Nutritional Information
Calories
120 per serving
Protein
5g
Carbohydrates
18g
Fiber
4g
Fat
3g
Ingredients
- 2 tbsp Bilva Naturals Rasam Powder
- 1/4 cup toor dal, cooked and mashed
- 2 tomatoes, chopped
- 1 tbsp tamarind paste
- 1 tsp jaggery or brown sugar
- 1/2 tsp turmeric powder
- Salt to taste
- 2 cups water
- For tempering:
- 2 tsp ghee or oil
- 1 tsp mustard seeds
- 1 tsp cumin seeds
- 2 dried red chilies
- A pinch of asafoetida
- Few curry leaves
- 2 cloves garlic, crushed
- 1 tbsp chopped coriander leaves for garnish
Instructions
- 1In a pot, add chopped tomatoes, tamarind paste, turmeric powder, and water. Bring to a boil.

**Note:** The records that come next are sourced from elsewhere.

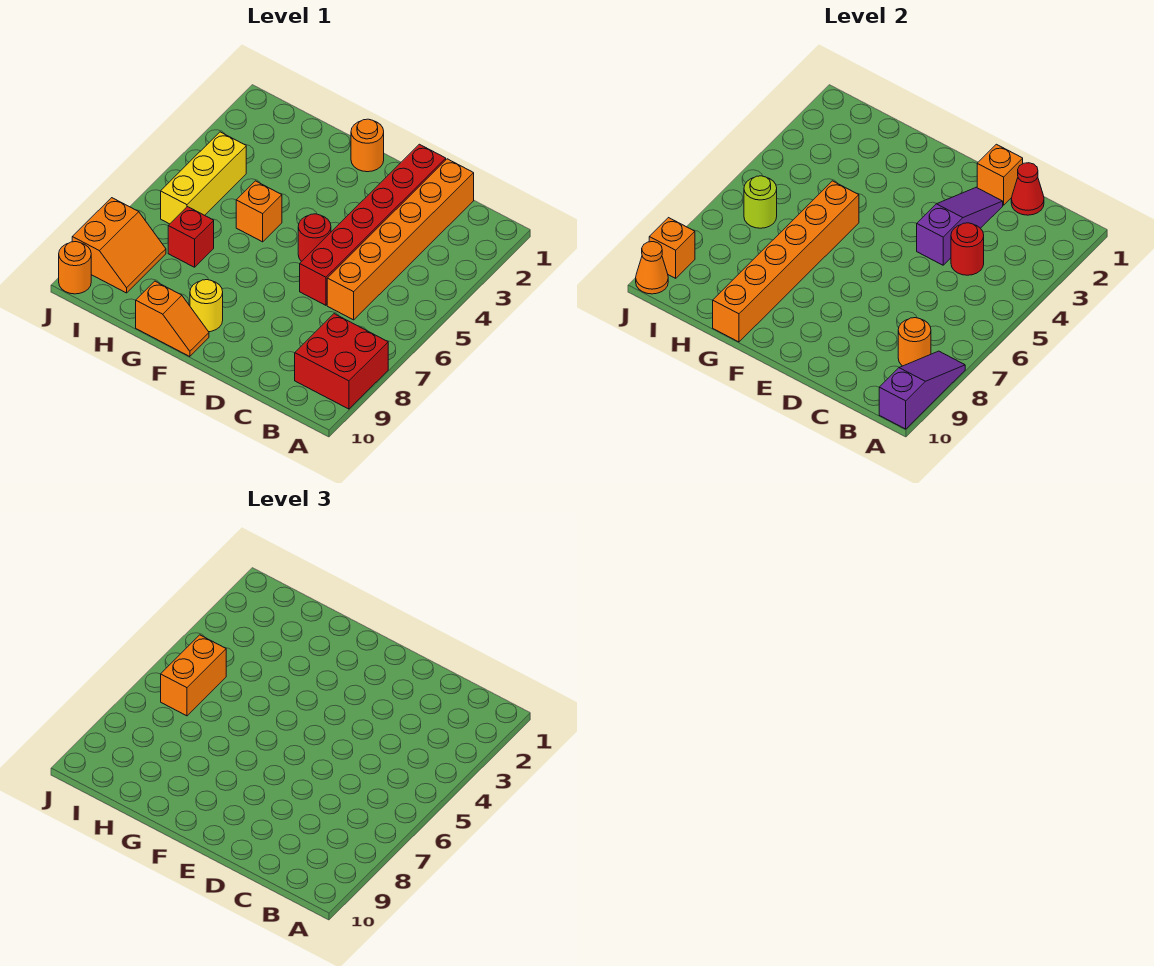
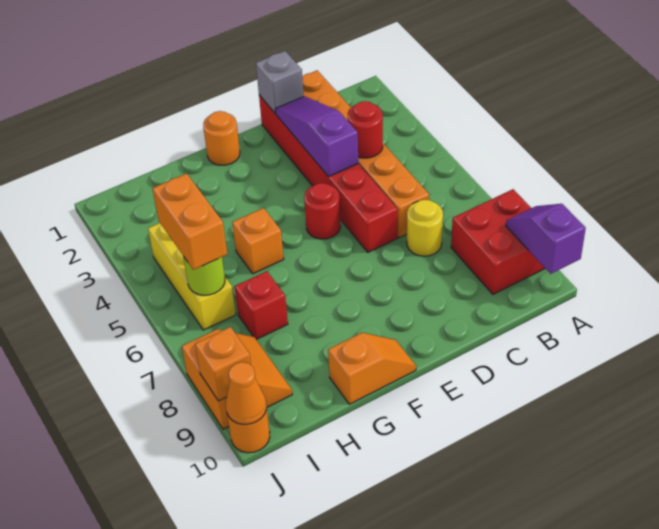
purple slope A8:A10 level 2 top 10 -> purple slope A9:A10 level 2 top 10
orange round brick B8 level 2 -> none
red cone C1 level 2 -> none
orange brick D1 level 2 -> grey brick D1 level 2
yellow round brick F9 level 1 -> yellow round brick C7 level 1
orange brick G5:G10 level 2 -> none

- 2Cook until tomatoes are soft and mushy.
- 3Add the cooked and mashed toor dal, rasam powder, jaggery, and salt. Mix well.

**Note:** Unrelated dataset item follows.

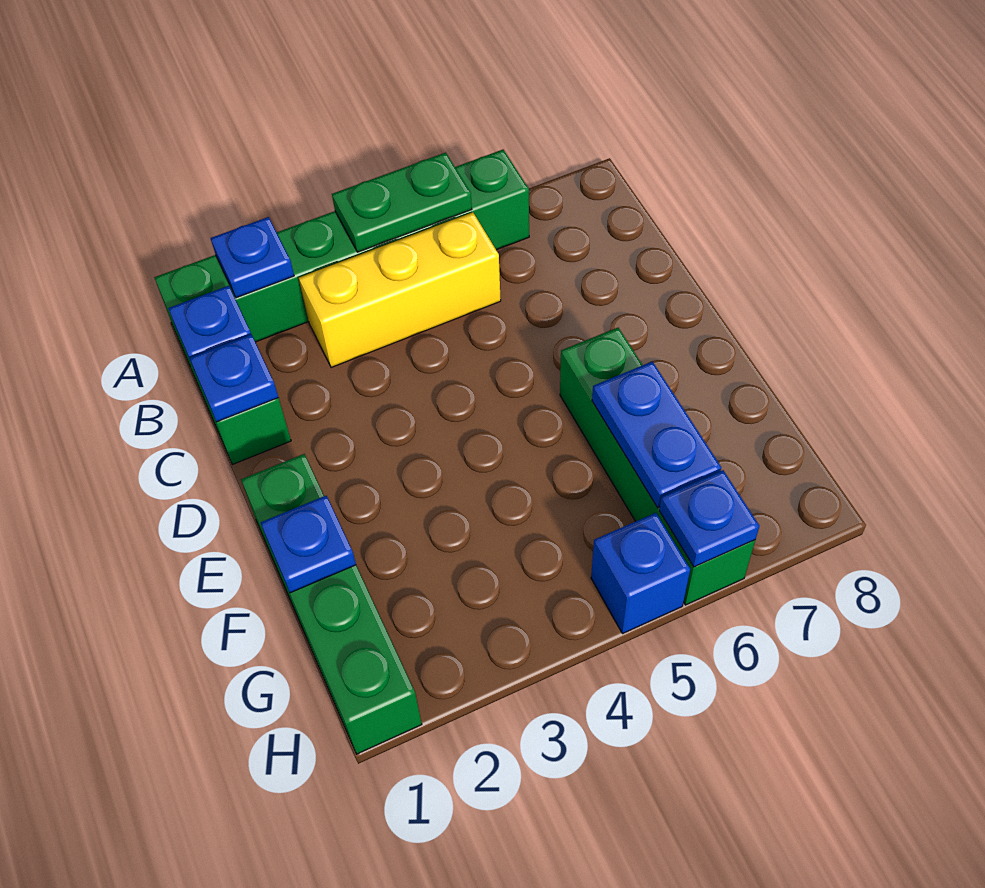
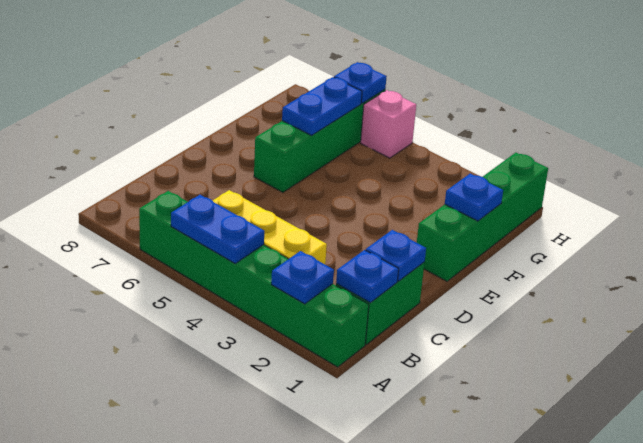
green plate A4:A5 level 2 -> blue plate A4:A5 level 2
blue brick H5 level 1 -> pink brick H5 level 1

- 4Simmer for 5-7 minutes on low heat.
- 5For tempering, heat ghee or oil in a small pan.
- 6Add mustard seeds and let them splutter.
- 7Add cumin seeds, dried red chilies, asafoetida, curry leaves, and crushed garlic. Fry for a few seconds.
- 8Pour the tempering over the rasam and mix well.
- 9Garnish with chopped coriander leaves.
- 10Serve hot as a soup or with rice.
Chef's Tips
- For an authentic flavor, use ghee for tempering.
- Adding a little jaggery balances the tanginess of tamarind.
- Rasam can be consumed as a soup or poured over rice.